Chapter 20: Signal

163 29 2
                                    

Dua muda-mudi duduk saling berhadapan pada kursi batu dengan meja bermaterial serupa di tengahnya. Sebuah pohon tua besar, kokoh, serta berdaun lebat menaungi tempat tersebut. Spot strategis bagi mahasiswa untuk bersantai di area kampus.

Semilir angin bertiup memberi kesegeran pada setiap insan di muka bumi. Pagi hari itu, sang surya seakan enggan bersinar seperti biasa. Langit jadi terlihat kelabu. Hal ini berbanding lurus dengan Sana yang bertingkah tak selayaknya. Jika di kala normal ia secerah mentari, namun hari ini sang gadis tampak mendung.

Paling tidak begitulah menurut pandangan pemuda yang saat ini mendampingi dara Bogor. Ada beberapa hal janggal menarik perhatiannya. Padahal sejak terakhir bertemu dua hari lalu, Sana masih bertingkah seperti biasa. Dalam benak ia bertanya-tanya, apa yang telah terjadi ketika dirinya bertolak ke ibukota?

Netra gelap sang pemain futsal menatap nanar sosok bidadari kampus yang sedang menyantap sarapan tanpa gairah. Ia hanya diam dan memperhatikan. Kaus putih berpadu overall motif bunga membuat si gadis terlalu manis hari ini. Namun bukan itu intensinya sekarang. "Kamu kenapa? Ada masalah?"

Aktifitas makan Sana terhenti sejenak. Pemilik manik cokelat balik memandang lelaki tersebut. Ia coba mengulas senyum walau sekedarnya. "I'm okay Bin. Cuma ... sakit perut aja. Ini hari pertama Sana."

"Datang bulan?" tanya Hanbin lagi yang segera dibalas sebuah anggukan dari Sana.

Cuma itu? Hati kecil lelaki Libra mengatakan ada sesuatu yang lebih. Bukan bermaksud sok tahu, nyaris tiga bulan kenal bahkan tiga minggu terakhir selalu bersama membuatnya sedikit banyak hafal karakter dasar seorang Sana. Kelopak mata memicing dan kerutan di dahi muncul sebagai pertanda ragu. Namun kali ini, ia tak mendesak lebih jauh. "Sakit banget?"

"Mmh ... ya gitu pokoknya."

Lengan Hanbin merayap di meja, coba meraih punggung tangan yang terlipat pada ujung satunya. Diusap pelan kulit putih halus menggunakan ibu jari. "Kok ga bilang? Tau gitu tadi mampir ke minimarket dulu beli minuman datang bulan."
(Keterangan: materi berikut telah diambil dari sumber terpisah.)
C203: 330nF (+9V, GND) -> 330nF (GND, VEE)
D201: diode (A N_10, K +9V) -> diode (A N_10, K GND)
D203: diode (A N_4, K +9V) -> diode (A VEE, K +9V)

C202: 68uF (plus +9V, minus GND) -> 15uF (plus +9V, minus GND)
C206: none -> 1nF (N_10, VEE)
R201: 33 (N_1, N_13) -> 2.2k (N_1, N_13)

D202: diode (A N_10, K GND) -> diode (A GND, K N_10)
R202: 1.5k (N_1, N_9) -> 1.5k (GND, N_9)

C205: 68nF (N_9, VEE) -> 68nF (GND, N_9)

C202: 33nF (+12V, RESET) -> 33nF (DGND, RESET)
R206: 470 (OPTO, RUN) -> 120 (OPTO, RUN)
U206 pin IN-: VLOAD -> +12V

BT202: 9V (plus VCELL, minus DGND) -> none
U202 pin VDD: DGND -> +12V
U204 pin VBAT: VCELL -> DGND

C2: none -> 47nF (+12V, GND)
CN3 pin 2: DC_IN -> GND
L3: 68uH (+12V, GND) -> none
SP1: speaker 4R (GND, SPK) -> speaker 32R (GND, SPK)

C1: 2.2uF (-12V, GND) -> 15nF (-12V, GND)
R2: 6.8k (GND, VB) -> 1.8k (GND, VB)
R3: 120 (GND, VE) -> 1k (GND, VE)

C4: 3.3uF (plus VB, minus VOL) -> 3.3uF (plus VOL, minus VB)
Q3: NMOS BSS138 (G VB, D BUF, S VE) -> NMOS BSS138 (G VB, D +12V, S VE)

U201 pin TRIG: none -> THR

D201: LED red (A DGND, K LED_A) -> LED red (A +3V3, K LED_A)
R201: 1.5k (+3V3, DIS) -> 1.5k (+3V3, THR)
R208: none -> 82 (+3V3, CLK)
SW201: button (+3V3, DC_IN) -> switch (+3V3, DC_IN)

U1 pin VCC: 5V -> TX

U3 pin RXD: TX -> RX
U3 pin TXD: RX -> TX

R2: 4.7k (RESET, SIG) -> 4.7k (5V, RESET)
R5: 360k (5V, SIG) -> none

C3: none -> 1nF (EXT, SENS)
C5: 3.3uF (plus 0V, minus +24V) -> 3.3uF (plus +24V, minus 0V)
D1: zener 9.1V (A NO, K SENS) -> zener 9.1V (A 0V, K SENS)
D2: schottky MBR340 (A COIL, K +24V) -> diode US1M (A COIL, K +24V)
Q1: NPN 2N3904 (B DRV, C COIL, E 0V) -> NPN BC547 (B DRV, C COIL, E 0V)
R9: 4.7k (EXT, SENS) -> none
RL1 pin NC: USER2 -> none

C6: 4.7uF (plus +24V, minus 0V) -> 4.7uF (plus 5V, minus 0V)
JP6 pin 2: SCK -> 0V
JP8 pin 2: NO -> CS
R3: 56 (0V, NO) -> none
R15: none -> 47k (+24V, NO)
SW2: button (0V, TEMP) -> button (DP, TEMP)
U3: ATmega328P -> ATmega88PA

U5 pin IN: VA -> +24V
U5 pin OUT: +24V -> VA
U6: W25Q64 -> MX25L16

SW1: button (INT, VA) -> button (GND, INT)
Mendengar penuturan Hanbin, si anak perawan jelita terkekeh. Ia menyadari betapa lucu ekspresi jajaka di hadapan ketika terlihat khawatir. "Belinya kan bisa nanti pulang dari kampus," jawab Sana kemudian. Sang pemuda pun mengangguk mengerti.

Kegiatan santap pagi Sana pun berlanjut. Tetapi setelah satu suapan, ia kembali terhenti. "Udah ah," ungkapnya seraya menutup kertas pembungkus warna cokelat rapih seperti sedia kala. Kemudian, bungkusan itu dimasukkan kembali dalam kantung plastik hitam.

"Loh, udah? Itu kan nasi uduk kesukaan kamu. Lima suap aja ga nyampe masa udah," protes Hanbin. Mendengar keluhan dari si pemuda, bibir Sana otomatis mengerucut. "Lagi ngga selera."

"Terus sekarang seleranya apa?"

"Sana lagi selera sama ...." Untai kata Mojang elok menggantung. Ia terdiam sejenak. Bola matanya bergerak naik seakan berpikir keras. Tak butuh waktu lama, tatapan dan senyum menggoda di tujukan pada sosok penasaran yang menanti jawaban.

"... kamu." Setelah menuturkan kalimat, lidah Sana tersembul di sudut bibir kiri lalu bergerak menyapu ke bagian atas. Aksi seduktif si gadis terus berlanjut dengan menggigit bibir bawah. Sorot netra liar seperti tengah melihat mangsa masih tersemat pada Hanbin yang kini bersusah payah menenggak saliva nya.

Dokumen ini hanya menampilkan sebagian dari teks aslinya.